For the visual learners, that means that instead of this:
You will be stuck with this:
This
would be bad enough if it were simply a matter of limiting your choices
out of self-interest. But what makes it unconscionable is that CurrentC
is objectively terrible. Don't believe me? Here are the steps you'll
need to complete a CurrentC purchase:
- Download CurrentC.
- Give CurrentC your bank account information. (No seriously).
- Hand the cashier the items you want to purchase.
- Open up your CurrentC app.
- Open the QR code scanner on your CurrentC app
- Point your phone at the cashier's screen.
- Scan the QR code.
- If the QR code doesn't work, enter a numeric code by hand.
- Just pay with your credit card next time because honestly.
It would be easier to pay for everything by counting out nickels and lining them all on the counter face-up.
Hello, greed
So
why, you might wonder, would a retailer like Target or Rite Aid or any
of them opt for such an anti-consumer product? To make it more difficult
for people to pay, instead of easier? Because money!
While
CurrentC will be terrible for you—or much more likely, just another
thing to ignore at the checkout counter, like Almond M&Ms or Modern
Quilting magazine—it is in theory amazing for the stores behind it. Not
only do they get direct access to your bank information, they get to
push you towards using their own store cards, and away from the credit
card companies that skim a few percentage points off of every
transaction they're a part of.

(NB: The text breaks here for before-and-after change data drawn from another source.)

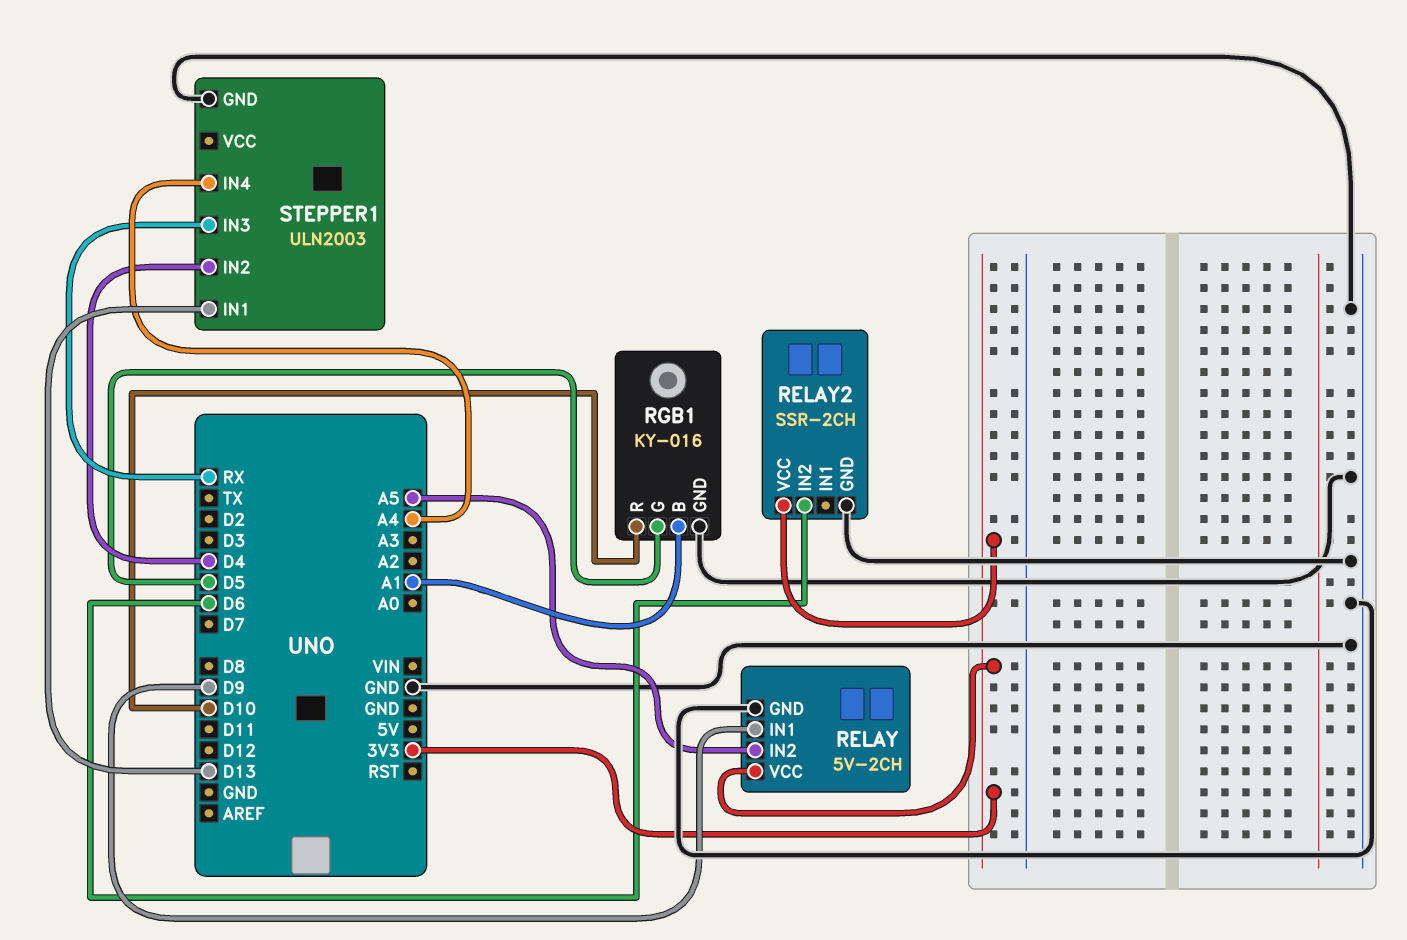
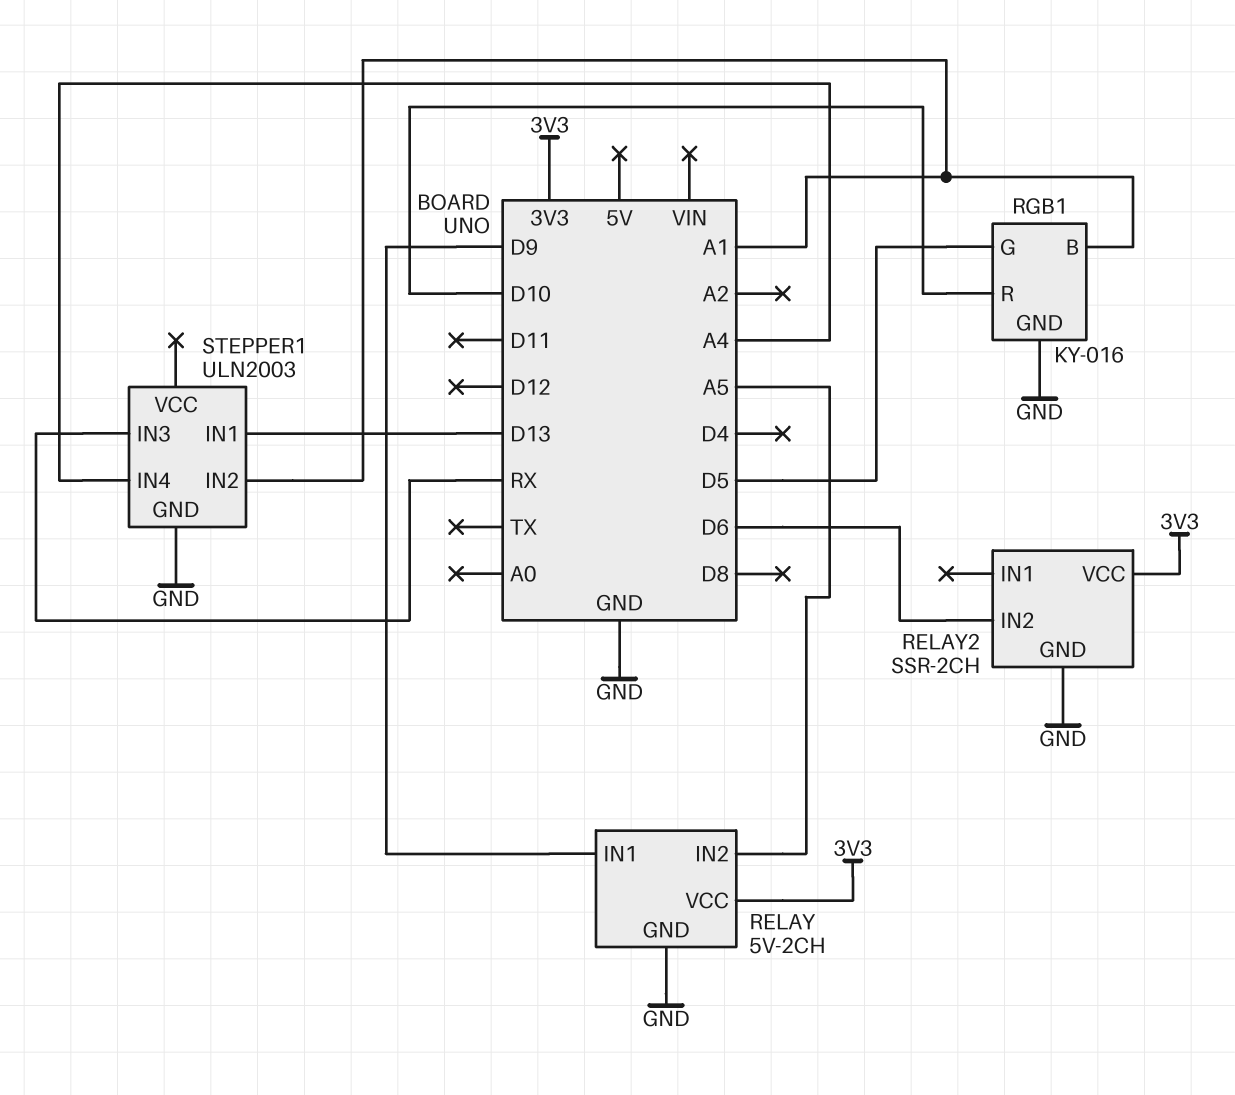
STEPPER1 pin IN2: D4 -> A1

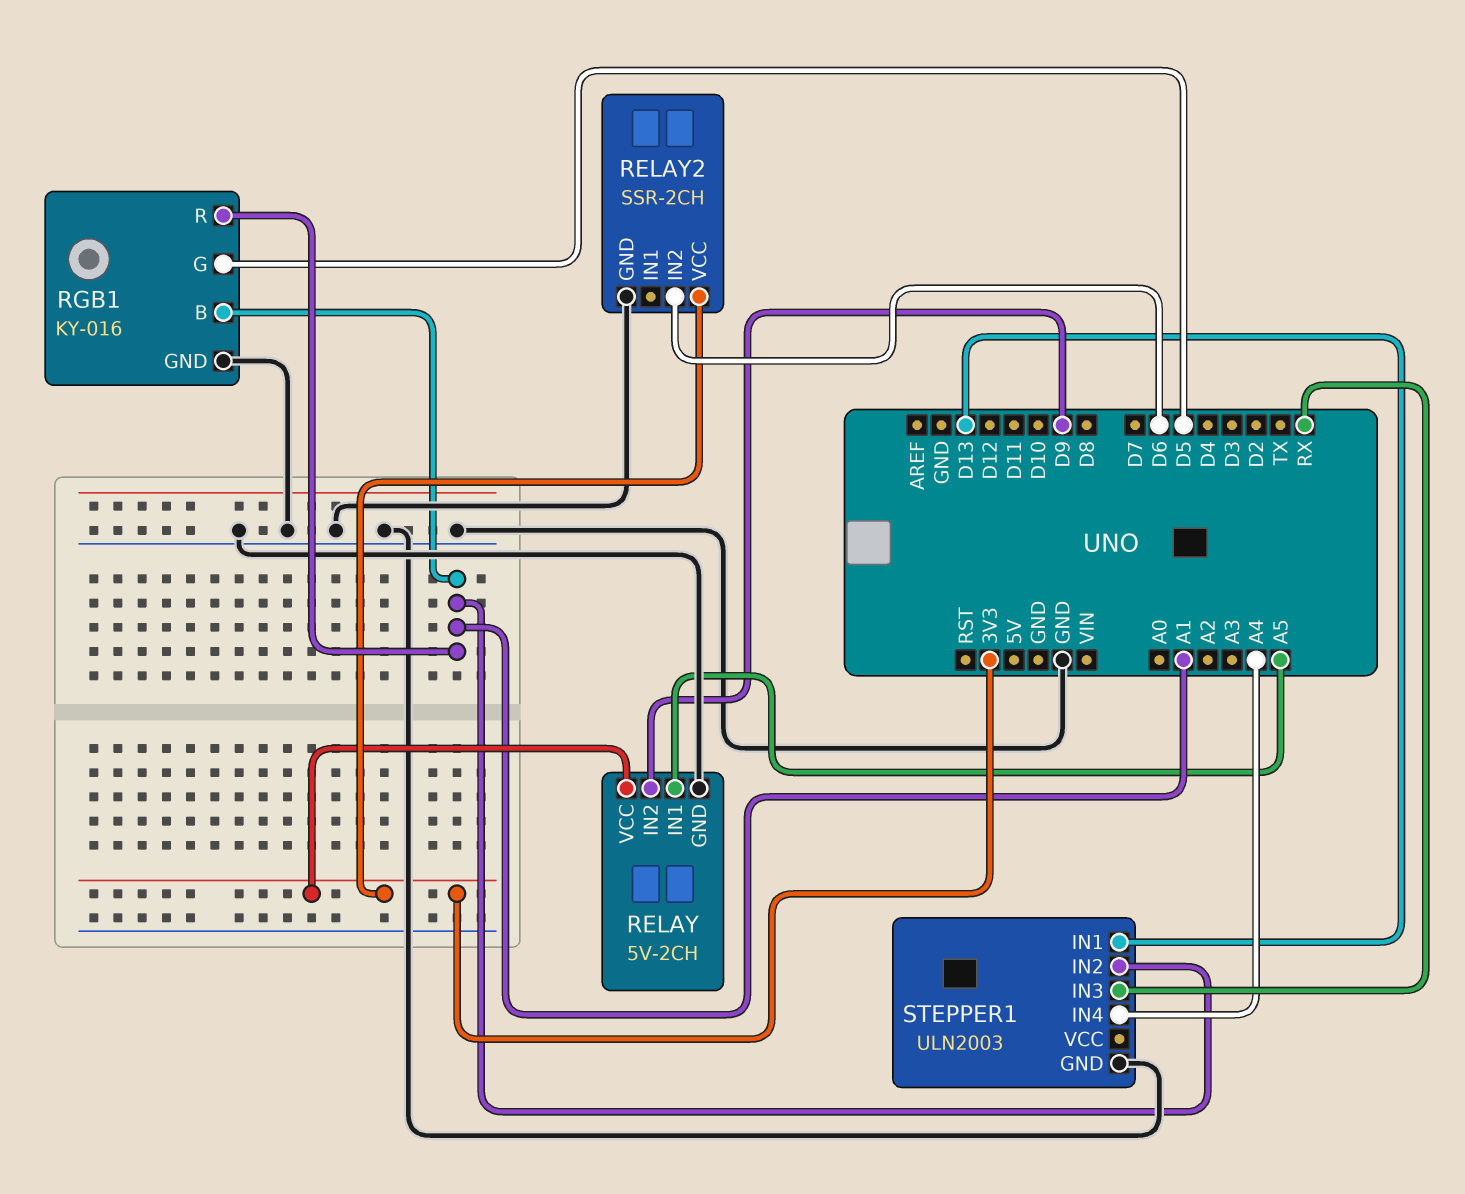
RELAY pin IN1: D9 -> A5
RELAY pin IN2: A5 -> D9
RGB1 pin R: D10 -> A1

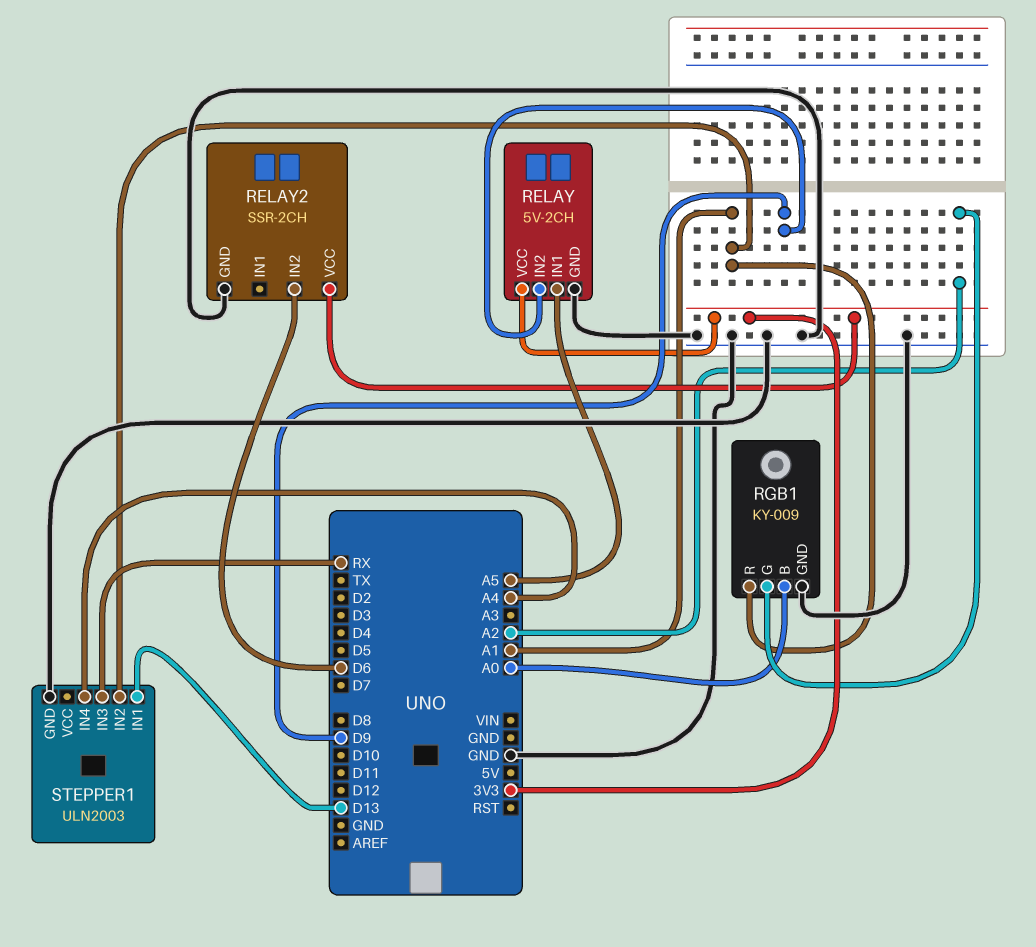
RGB1: KY-016 -> KY-009
RGB1 pin B: A1 -> A0
RGB1 pin G: D5 -> A2

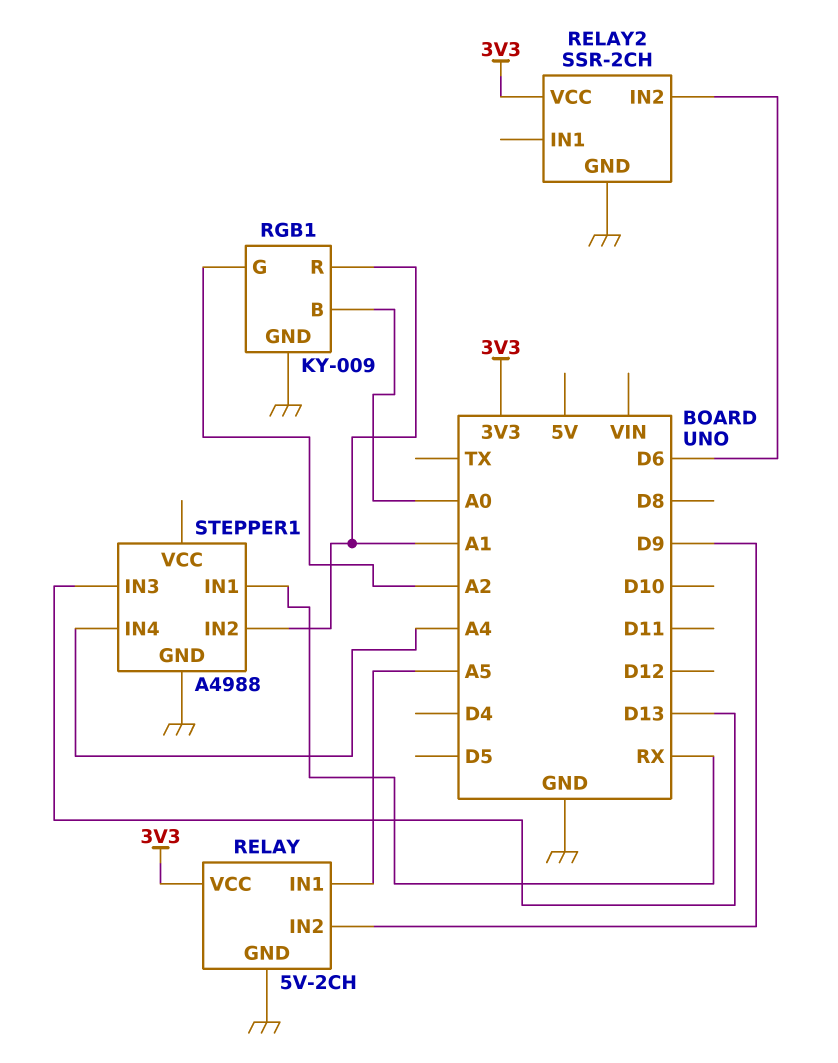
STEPPER1: ULN2003 -> A4988
STEPPER1 pin IN1: D13 -> RX
STEPPER1 pin IN3: RX -> D13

It's a chance for them to push "marketing
communications" to you (opt-out only) and track your location
(likewise).
CurrentC
makes at least a little more sense when you remember that it's been in
the works for years, before Apple Pay was even a glimmer in a rumor
site's eye. At the time, Google Wallet was languishing. The mobile
payments market was wide open. And the retailers themselves weren't yet
associated with some of the biggest financial info breaches of all time.
But
Apple Pay is here now. As is the rightful distrust of the MCX
coalition's ability to keep your info safe (in fact, it just came out
that CurrentC has already been hacked).
If nothing else, at this point there's been enough backlash against
CurrentC that you'd think at least some of the companies involved would
have turned tail by now. But last night's NY Times report
indicates why they're still standing strong in the face of ugh; if they
leave MCX, they'll face fines hefty enough that it's not worth just
letting Apple Pay into their hearts. Not yet, anyway.
In a statement released this morning, MCX denied that fines were involved for leaving MCX. But stalwart NYT reporter Mike Isaac stands by his report.
And there must be at least some disincentive that would make companies
like CVS suffer though such a clusternut; possibly that if you stay with
MCX and use Apple Pay anyway you'll take a hit? It's murky in the way
that PR scrambling always is.
Either
way, it's clear that this isn't a fight that MCX retailers signed up
for so many years ago. And it's hard to imagine that many of them are
excited to stay the course. The longer it takes for the retreat to
start, though, the longer the future of payments will stay stalled out.
Or you could always just shop at Walgreens instead.